Authors of the report wrote that “there is a great deal to be accomplished at the intersection of opioid use disorder and infectious diseases at many points in the health care system, as well as across society more broadly. It is essential to dismantle the barriers impeding prevention and treatment.”

Silos cause damage

The committee, chaired by Carlos del Rio, M.D., professor of medicine and chair of the Hubert Department of Global Health at the Emory University School of Medicine, lays part of the blame for the lack of integration of OUD and infectious disease services on traditional substance use treatment models that deliver care independently of other medical treatment. This has led to increases in HIV and hepatitis C outbreaks among individuals who inject drugs and those who use drugs and engage in unsafe sexual practices, the report states.

The report lists nine primary barriers to integration of OUD and infectious disease services. Among them are:

  • Prior authorization requirements on medication treatments for OUD, which the committee says burden providers and block access to much-needed treatment for patients. The report states that providers should be able to prescribe whichever drug and dose is most appropriate for the individual patient, with no restrictions such as a step therapy requirement or a mandate to offer concurrent psychosocial counseling.

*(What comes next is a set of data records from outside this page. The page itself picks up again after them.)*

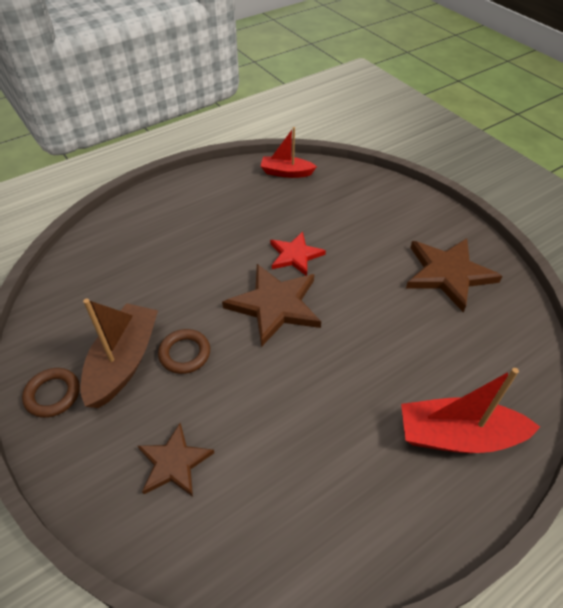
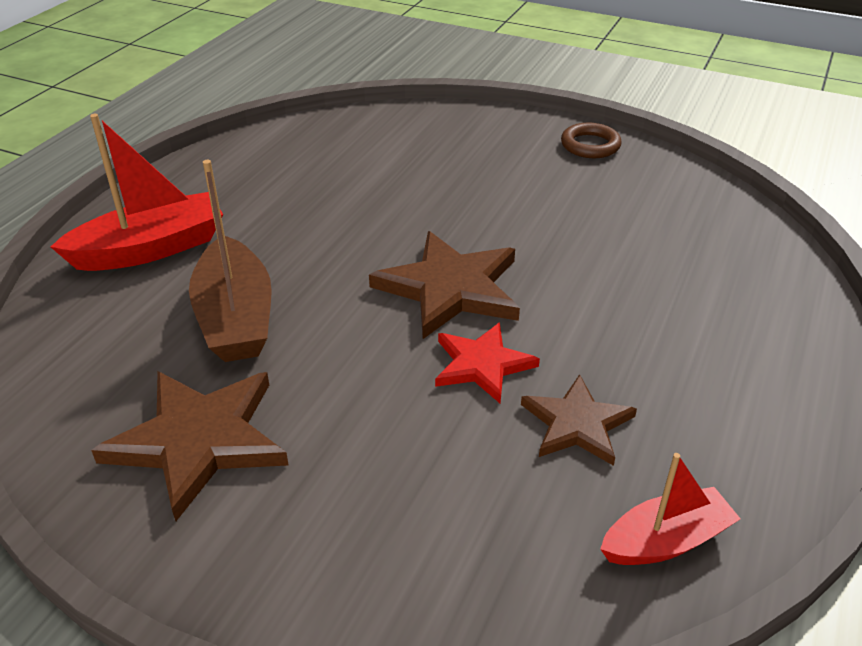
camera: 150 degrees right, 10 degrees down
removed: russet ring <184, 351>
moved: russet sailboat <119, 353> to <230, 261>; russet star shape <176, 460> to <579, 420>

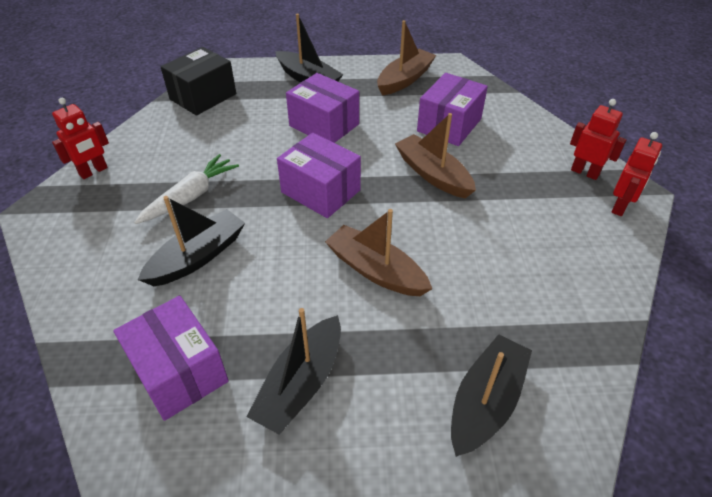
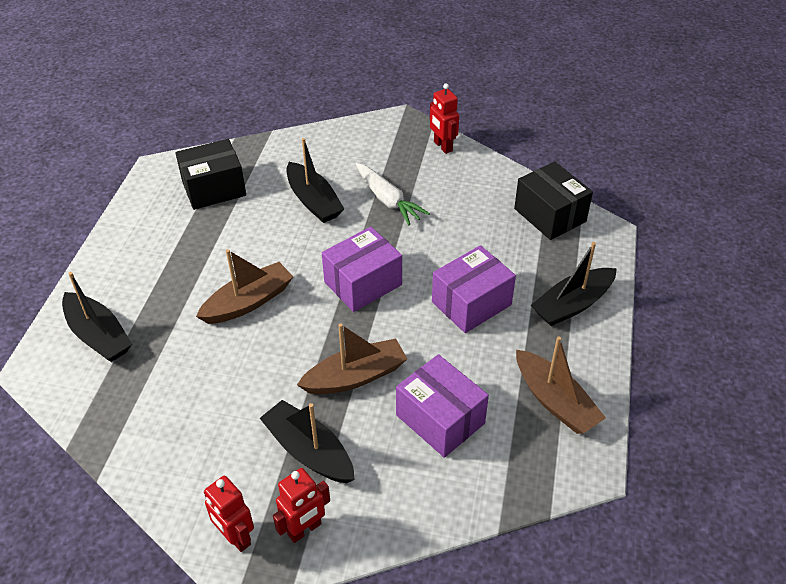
camera: 105 degrees right, 0 degrees up
moved: ebony sailboat <294, 371> to <307, 441>
recoloured: purple parcel <171, 358> to ebony parcel <210, 174>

  • The provider requirements under the DATA 2000 waiver for prescribing buprenorphine. Training requirements of 8 to 24 hours, depending on the type of provider, have been burdensome to some and have not been as clinically relevant as other training opportunities available elsewhere, the report states. Committee member Sandra Springer, MD, associate professor of medicine at the Yale School of Medicine, tells Addiction Professional that panel members' interviews with program leaders and their own personal experiences led to the conclusion that the existing training is “inadequate with respect to real-world/hands-on patient treatment.” Instead, Springer says, “we suggest additional training of all clinicians starting as students to residents to beyond residency about screening, diagnosis and treatment of OUD and other [substance use disorders] is necessary.”

  • An inadequate distribution of the treatment workforce. Among the report's recommendations in this area is for the Health Resources and Services Administration (HRSA) to devote more resources toward encouraging providers of all types to work in rural areas where infectious disease outbreaks are more likely to occur.

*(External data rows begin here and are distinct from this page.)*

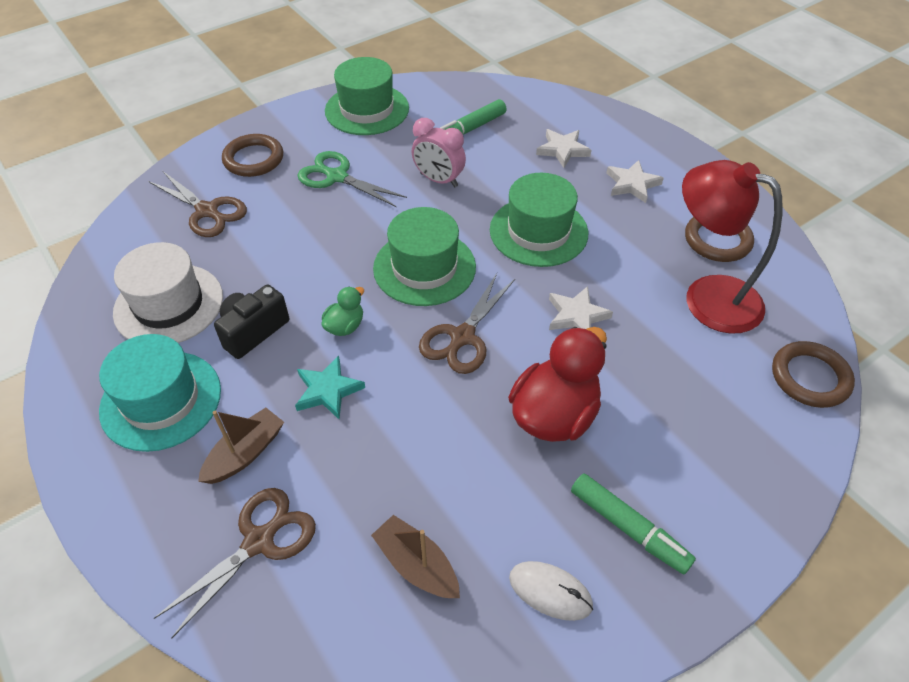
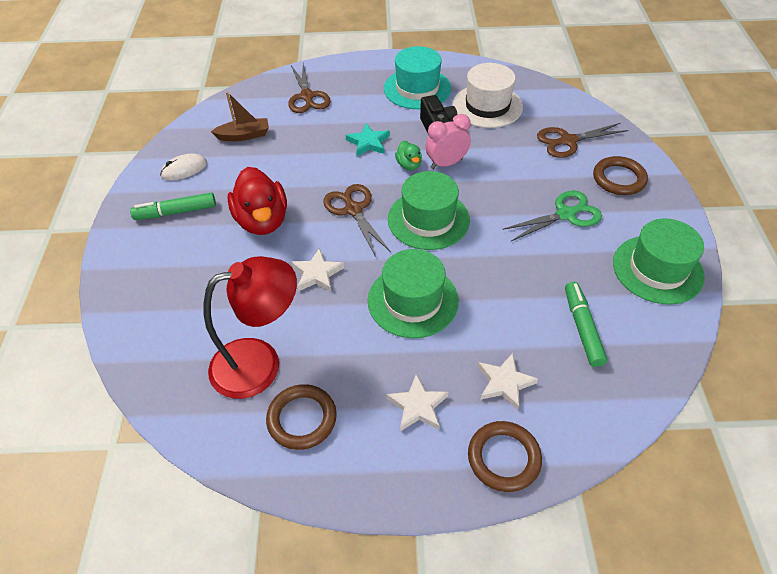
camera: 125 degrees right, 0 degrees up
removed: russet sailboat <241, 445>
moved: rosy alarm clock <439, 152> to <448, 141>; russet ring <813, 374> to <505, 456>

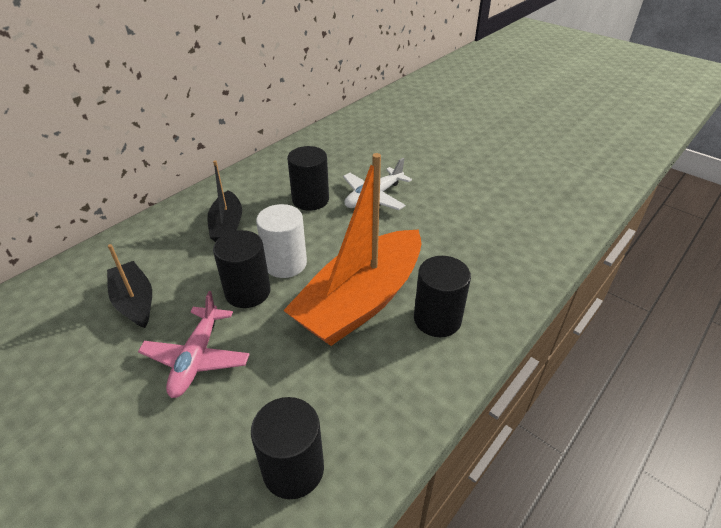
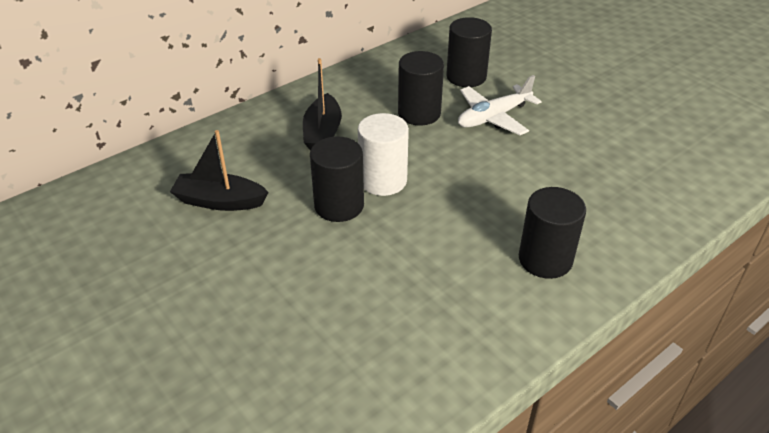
camera: 10 degrees right, 0 degrees up
removed: orange sailboat <352, 249>; rosy aeroplane <194, 344>
moved: ebony cylinder shape <287, 448> to <469, 52>
turned: ebony sailboat <129, 286> = <219, 170> 60 degrees counterclockwise

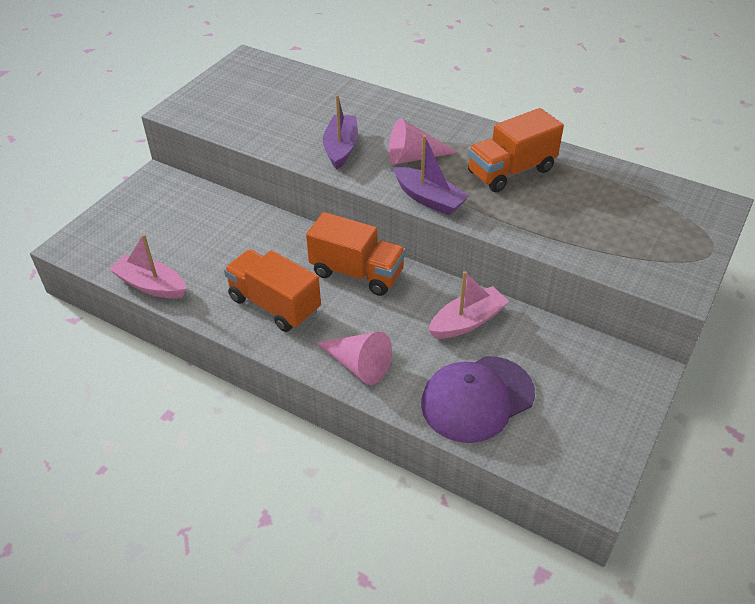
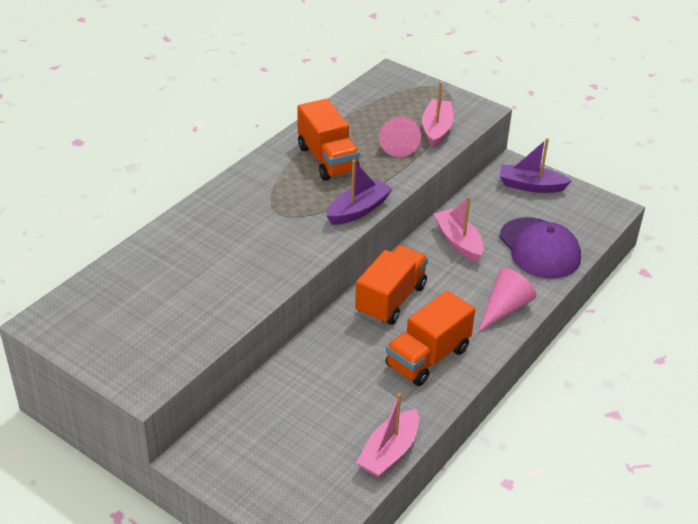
camera: 85 degrees left, 5 degrees down
added: rosy sailboat <437, 115>
moved: purple sailboat <340, 132> to <535, 165>; rosy cone shape <423, 141> to <400, 137>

  • Financing limitations that impede access to potentially helpful services such as case management and peer-based recovery services. Here, the committee suggests that the Ryan White Comprehensive AIDS Resources Emergency (CARE) Act can serve as a model for comprehensive prevention, treatment and recovery services targeting OUD and infectious disease.

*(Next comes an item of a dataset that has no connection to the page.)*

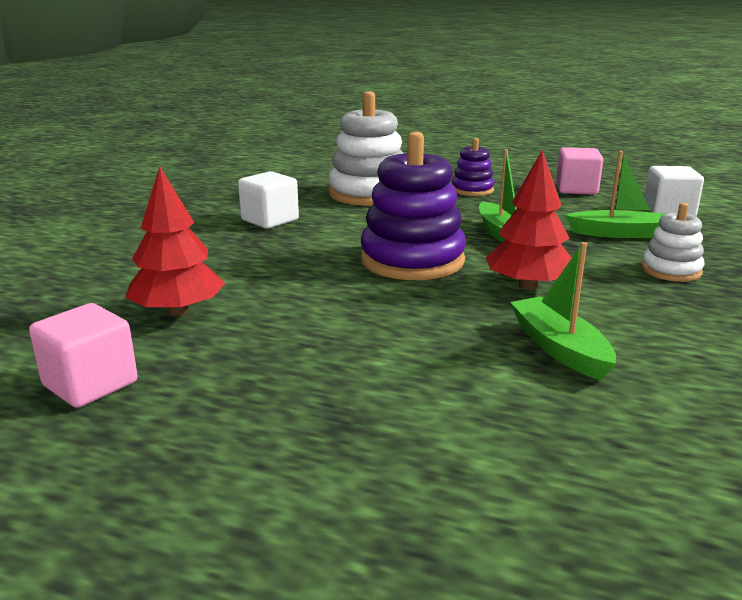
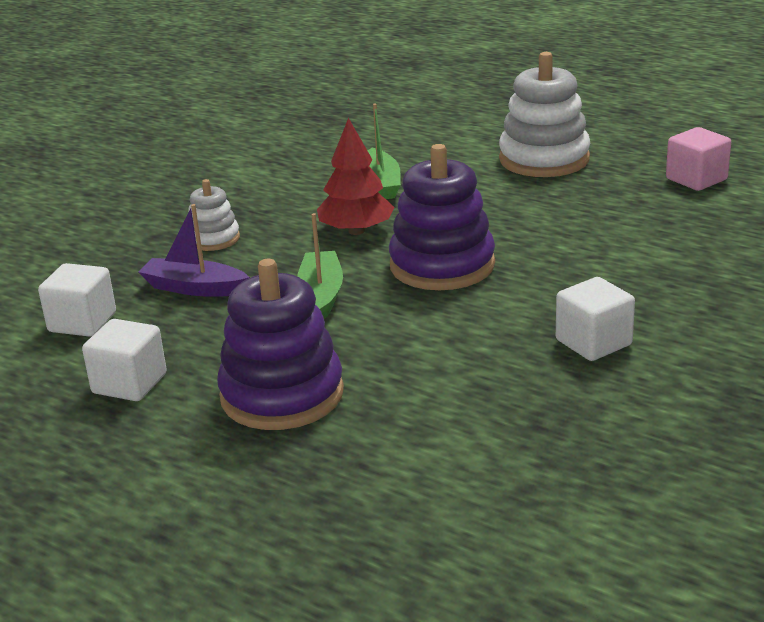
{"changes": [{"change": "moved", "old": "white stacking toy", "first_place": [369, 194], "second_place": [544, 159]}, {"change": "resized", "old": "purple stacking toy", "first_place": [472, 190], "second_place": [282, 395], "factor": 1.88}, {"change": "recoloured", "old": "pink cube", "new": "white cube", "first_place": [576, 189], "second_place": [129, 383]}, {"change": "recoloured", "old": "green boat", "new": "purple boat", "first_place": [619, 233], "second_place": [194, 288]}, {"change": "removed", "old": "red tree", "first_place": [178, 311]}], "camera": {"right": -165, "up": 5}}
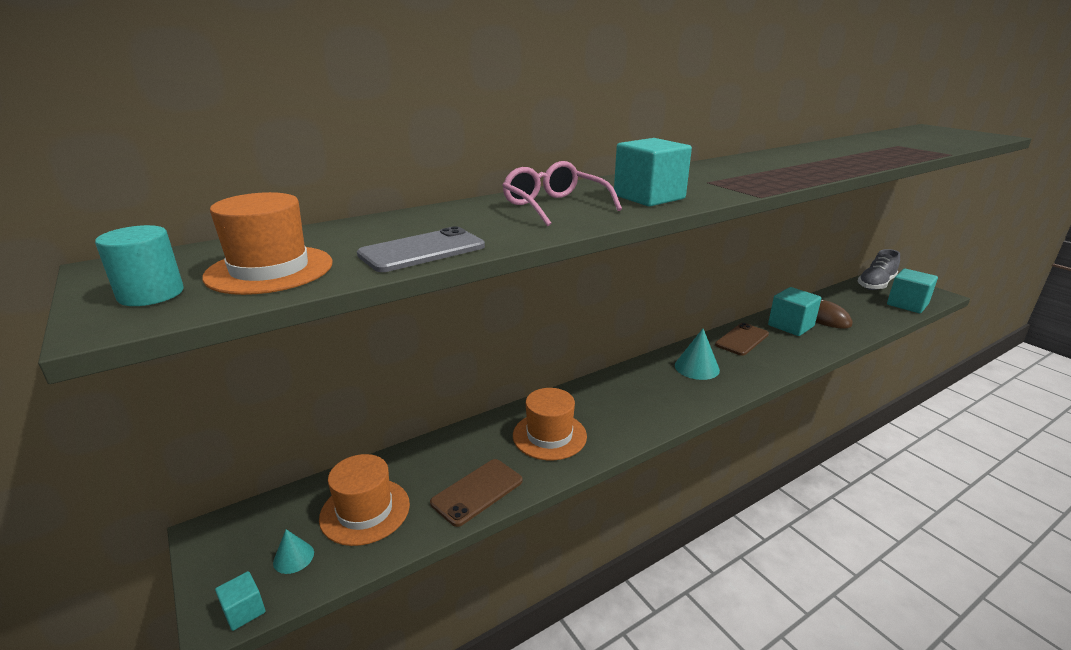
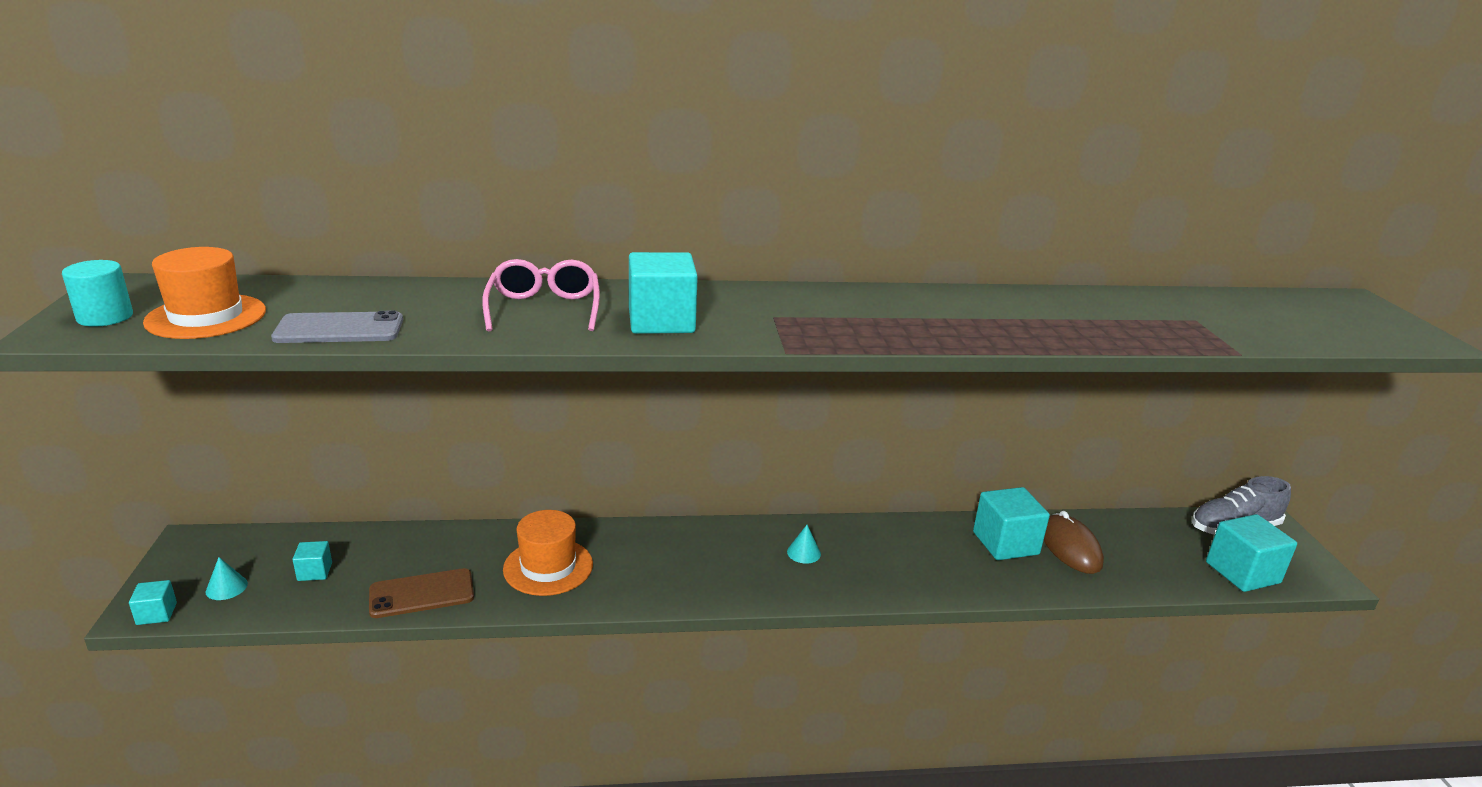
{"changes": [{"change": "removed", "old": "brown phone", "first_place": [742, 339]}, {"change": "resized", "old": "turquoise cone", "first_place": [697, 367], "second_place": [804, 552], "factor": 0.57}, {"change": "replaced", "old": "orange hat", "new": "turquoise cube", "first_place": [365, 511], "second_place": [315, 572]}], "camera": {"right": 25, "up": 0}}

  • Restrictions that prohibit billing of state Medicaid for behavioral and physical health visits on the same day, as well as same-day billing by different providers for the same patient or by one provider for two different diagnoses. The committee recommends that state Medicaid administrators lift any and all of these restrictions.

  • Limits on harm reduction services that can function as an entry point to additional medical care. A summary of the recommendations in this section gives strong backing to eliminating restrictions on syringe services programs, but does not directly address the topic of safe injection sites.

Removing some of these restrictions, the report states, would allow for the leveraging of facilities such as methadone clinics, primary care clinics and correctional facilities as ideal integrated care sites for individuals with OUD and infectious diseases.